Craniosynostosis: Heading in the right direction

Credit: Rachel Larson Photography When Ella Dorsey was born, her father Paul noticed something different about the shape of her skull. Her mother Cynthia, tired after the birth, assumed Ella’s head had gotten a little misshapen going through the birth canal, not an unusual thing to happen. But just before they were discharged, Cynthia noticed that a pediatrician she hadn’t yet met was paying particular attention to Ella’s head. “She was holding the baby, touching her head, constantly going over the baby’s skull,” she remembers. “I finally said to her, ‘Is the baby OK?’” That’s when Cynthia first heard the term craniosynostosis.

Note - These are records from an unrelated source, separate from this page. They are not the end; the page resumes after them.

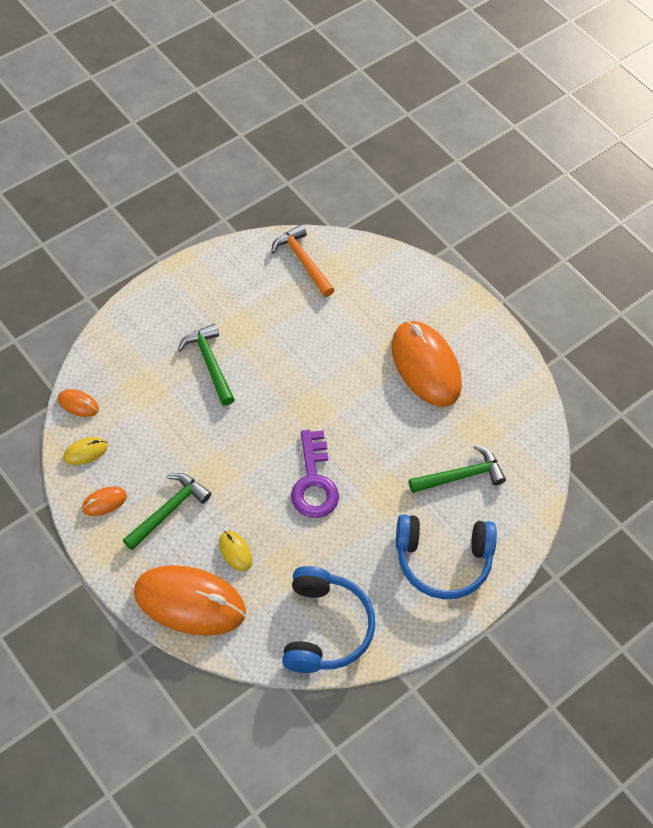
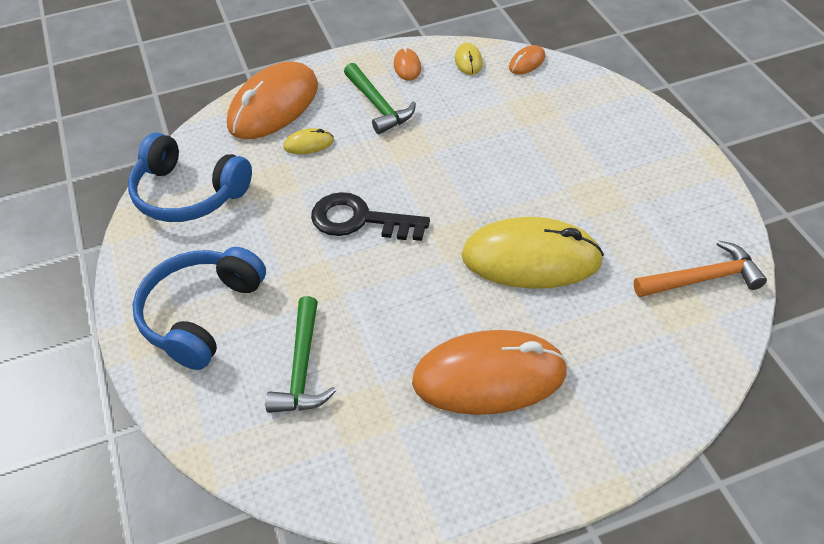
camera: 115 degrees right, 10 degrees down
(209, 363) = (552, 162): green hammer -> none
(314, 482) = (360, 220): purple key -> black key
(317, 360) = (531, 258): none -> yellow mouse

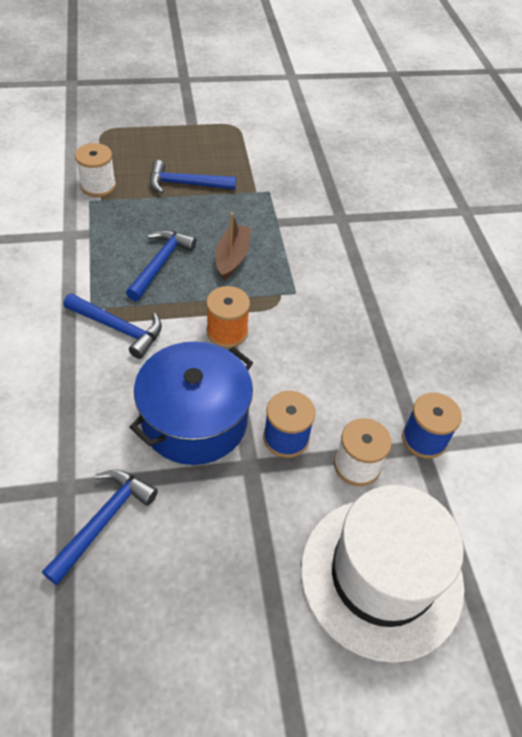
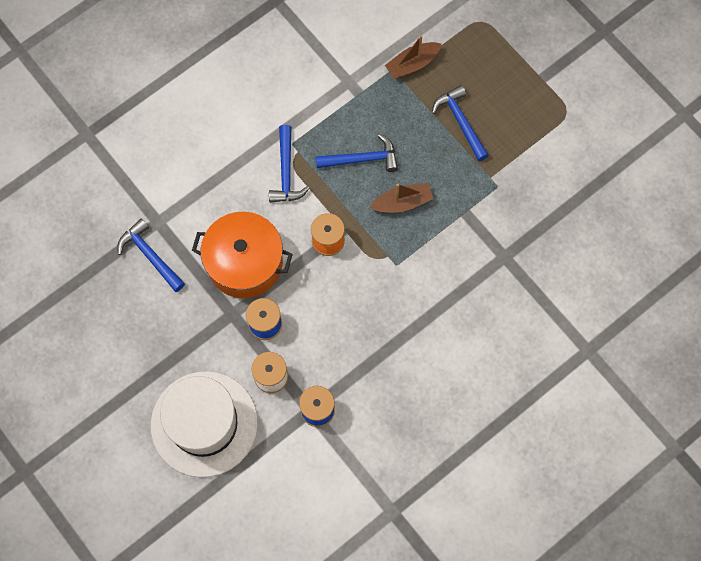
camera: 65 degrees right, 20 degrees up
(98, 186) = (412, 64): white spool -> brown boat
(103, 520) = (150, 255): blue hammer -> blue hammer turned 135 degrees counterclockwise
(194, 420) = (245, 262): blue pot -> orange pot

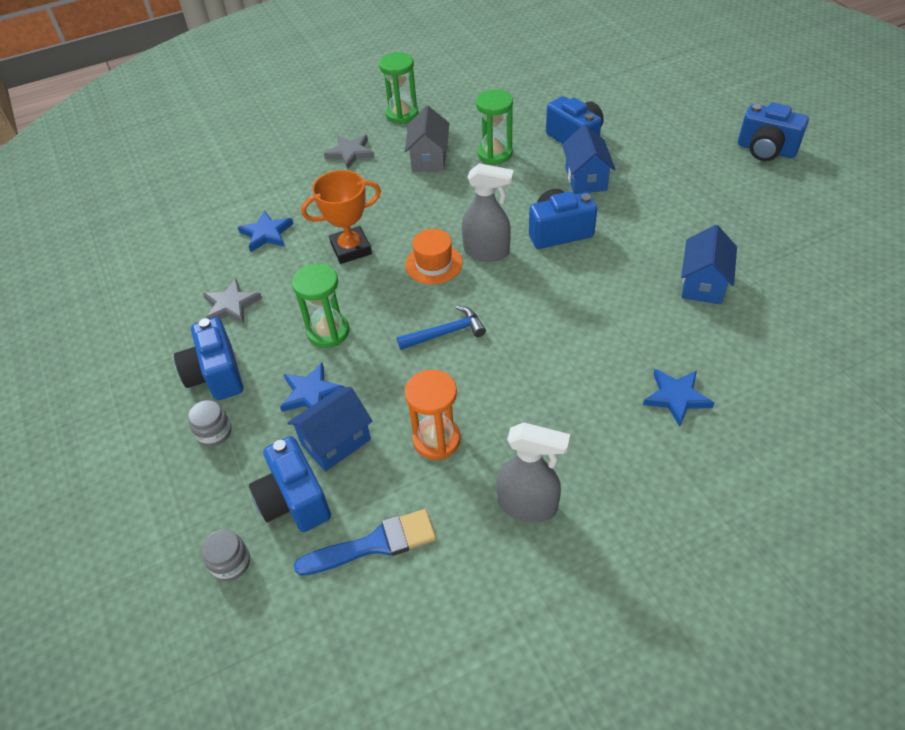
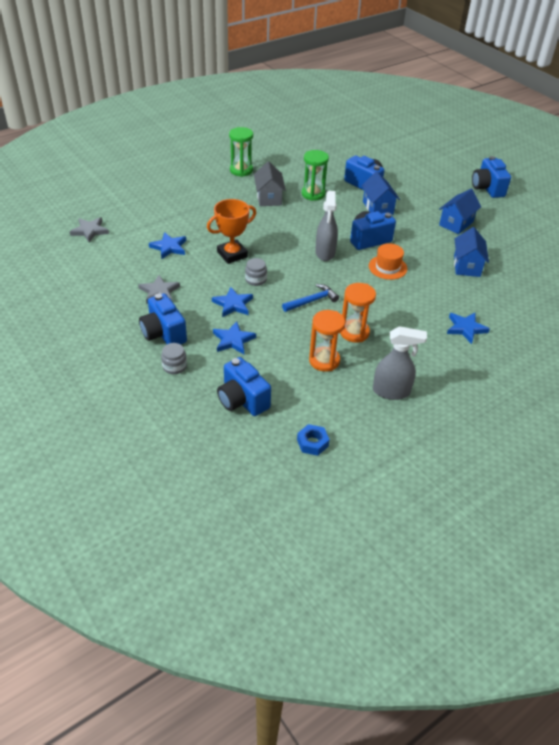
camera: 15 degrees left, 5 degrees down
(230, 563) = (212, 437): grey jar -> grey jar (256, 280)
(328, 332) = (233, 304): green hourglass -> blue star
(336, 442) = (259, 366): blue house -> blue house (456, 223)
(350, 153) = (212, 195): grey star -> grey star (90, 231)
(374, 544) = (302, 419): blue brush -> none
(378, 590) = (312, 443): none -> blue nut
(434, 264) = (292, 261): orange hat -> orange hat (387, 267)
(487, 252) = (325, 253): grey spray bottle -> grey spray bottle turned 90 degrees clockwise
(496, 392) = (354, 332): none -> orange hourglass
(766, 150) = (487, 188): blue camera -> blue camera turned 60 degrees clockwise

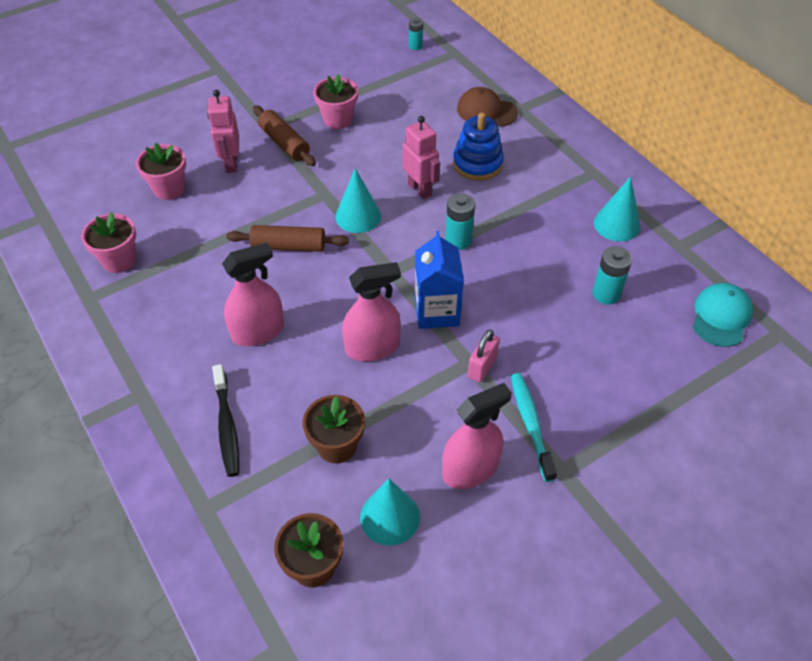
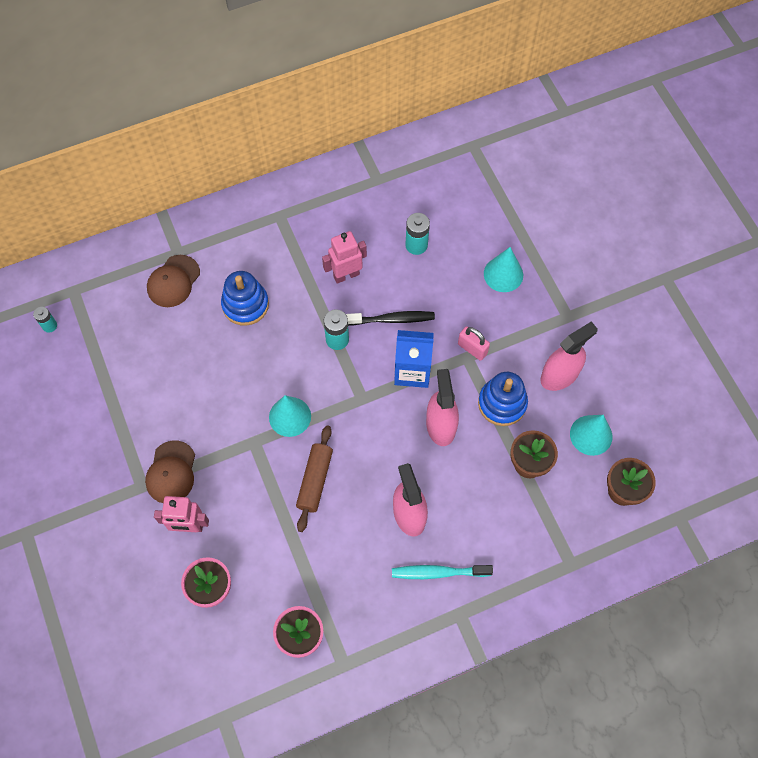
camera: 80 degrees left, 15 degrees up
(227, 426) = (501, 544): black toothbrush -> black toothbrush (392, 319)
(284, 143) = (171, 472): brown rolling pin -> brown cap
(338, 119) = (148, 417): pink flower pot -> none
(414, 407) = (502, 403): none -> blue stacking toy
(420, 189) = (267, 359): pink robot -> pink robot (346, 275)
(470, 469) = (559, 375): pink spray bottle -> pink spray bottle turned 75 degrees clockwise
(531, 424) = (527, 327): turquoise toothbrush -> turquoise toothbrush (438, 572)
(616, 224) = (344, 216): turquoise cone -> turquoise cone (503, 274)
(721, 316) = (452, 176): turquoise cap -> none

She felt the bony ridge at the top of Ella’s head where the plates of her skull had fused together too early. Normally, these plates stay open into puberty to allow the brain room to grow, but in 1 of about 2,500 babies, the plates fuse together too early. “I’m hysterically crying, shocked, still not knowing what this condition is,” Cynthia recounts. “As a parent, I’m thinking, ‘She’s going to have issues that will last a lifetime.’ I probably cried more than I cried in my entire life.” The Dorseys were at Brigham and Women’s Hospital, which is connected by bridge to Boston Children’s Hospital. Two neurosurgical residents came across the bridge and spelled out Ella’s situation. She had sagittal craniosynostosis, the most common form in which the plates on the sides of the head fuse together at the top of ...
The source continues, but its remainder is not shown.